The possibilities of using alternative renewable sources as fuels in the various processes of the iron and steel industries have been examined in a number of studies [6,15,16,17]. Biomass can be used in such steelmaking processes, e.g., in the blast furnace, coke-making, and sintering. Various steelmaking techniques were addressed together with current advancements toward partial or complete replacement of fossil fuels by renewable energy based on biomass. Kieush et al. [4] showed the potential of employing secondary carbon bio-carriers, i.e., biomass, biochar, torrefied biomass, biocoke, or charcoal for iron and steel production. The four main routes of steel production, namely the melting of scrap in an electric arc furnace (scrap/EAF), blast furnace/basic oxygen furnace (BF/BOF), smelting reduction/basic oxygen furnace (SR/BOF), and direct reduced iron/electric arc furnace (DRI/EAF) were described in their work.

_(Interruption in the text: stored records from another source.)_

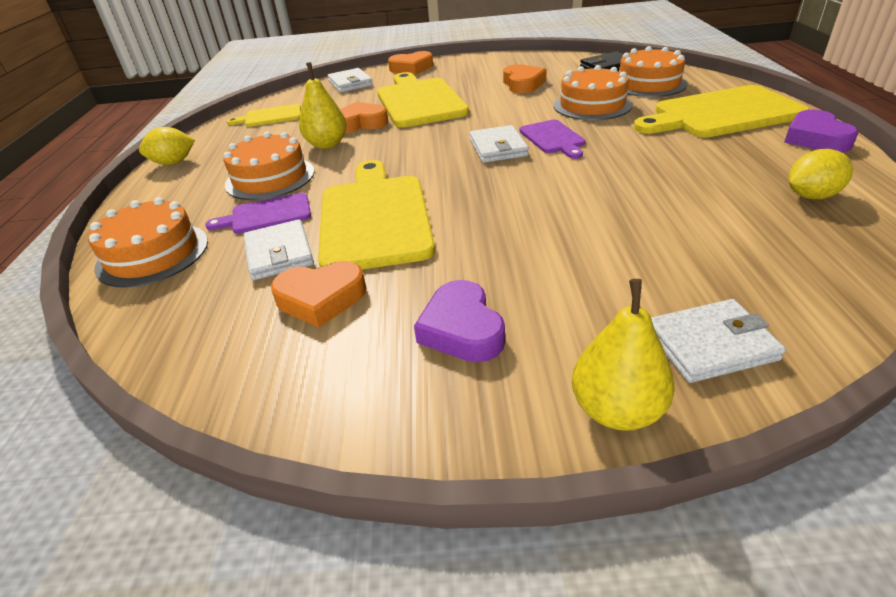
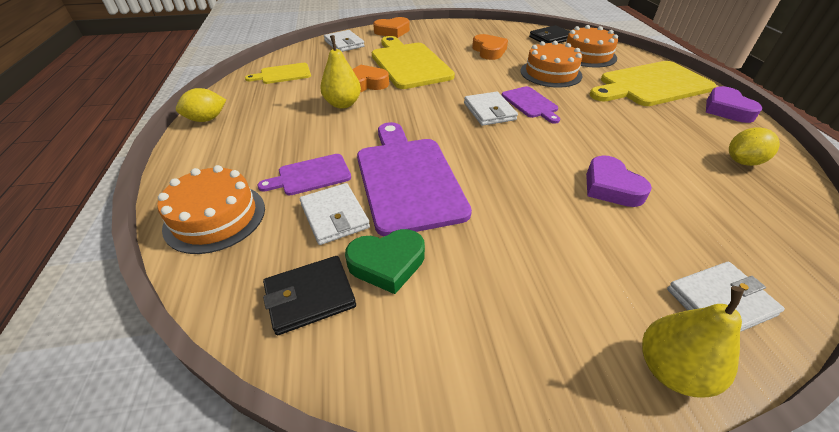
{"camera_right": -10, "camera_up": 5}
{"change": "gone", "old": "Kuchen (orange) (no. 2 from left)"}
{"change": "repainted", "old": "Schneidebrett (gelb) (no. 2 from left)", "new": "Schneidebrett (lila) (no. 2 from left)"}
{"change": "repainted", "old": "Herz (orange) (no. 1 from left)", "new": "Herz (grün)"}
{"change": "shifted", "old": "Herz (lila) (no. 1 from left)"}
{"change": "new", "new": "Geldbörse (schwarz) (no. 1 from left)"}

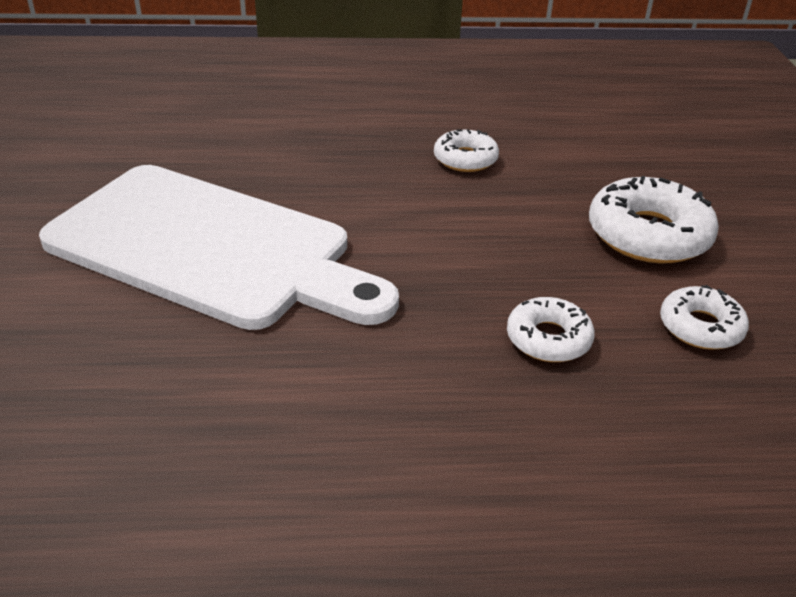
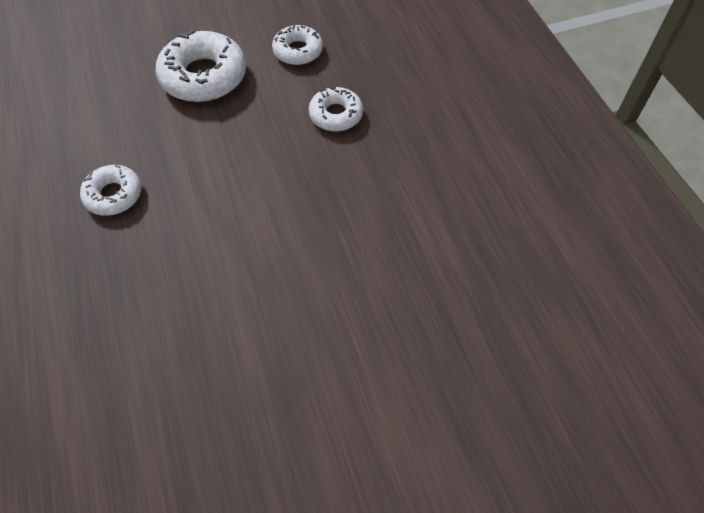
{"camera_right": -105, "camera_up": 20}
{"change": "gone", "old": "Schneidebrett (weiß)"}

To achieve a reduction in the demand for fossil fuels and low CO2 emission targets, a change in the ways that energy is produced and consumed is necessary. Biomass metallurgy has the advantage of being carbon neutral and reducing CO2 emissions significantly when compared to traditional coal metallurgy [14]. Biomass can, under the correct circumstances, be viewed as a carbon-free resource, making it a desirable choice for lowering emissions from the manufacture of iron and steel. According to the IEA’s bioenergy program, if produced sustainably, bioenergy can be carbon neutral within the biospheric carbon cycle due to the fact that the carbon being released during combustion has already been removed from the atmosphere and will be removed once more as the plants regrow. Furthermore, after transformation, the physicochemical properties of biomass can be comparable to those of coal. Because of its high carbon content, which ranges from 39 to 57%, lignocellulose biomasses in particular seem to be a promising, sustainable, and cost-effective solution. A remarkable opportunity exists to develop alternative fuels as a replacement for fossil fuels thanks to readily available, affordable, and renewable lignocellulosic biomass, especially when talking about a significant part of agricultural waste, which is underutilized and inadequately handled. For instance, in Nigeria, approx. 30% of agri-food wastes produced per year are left after harvest without any further application.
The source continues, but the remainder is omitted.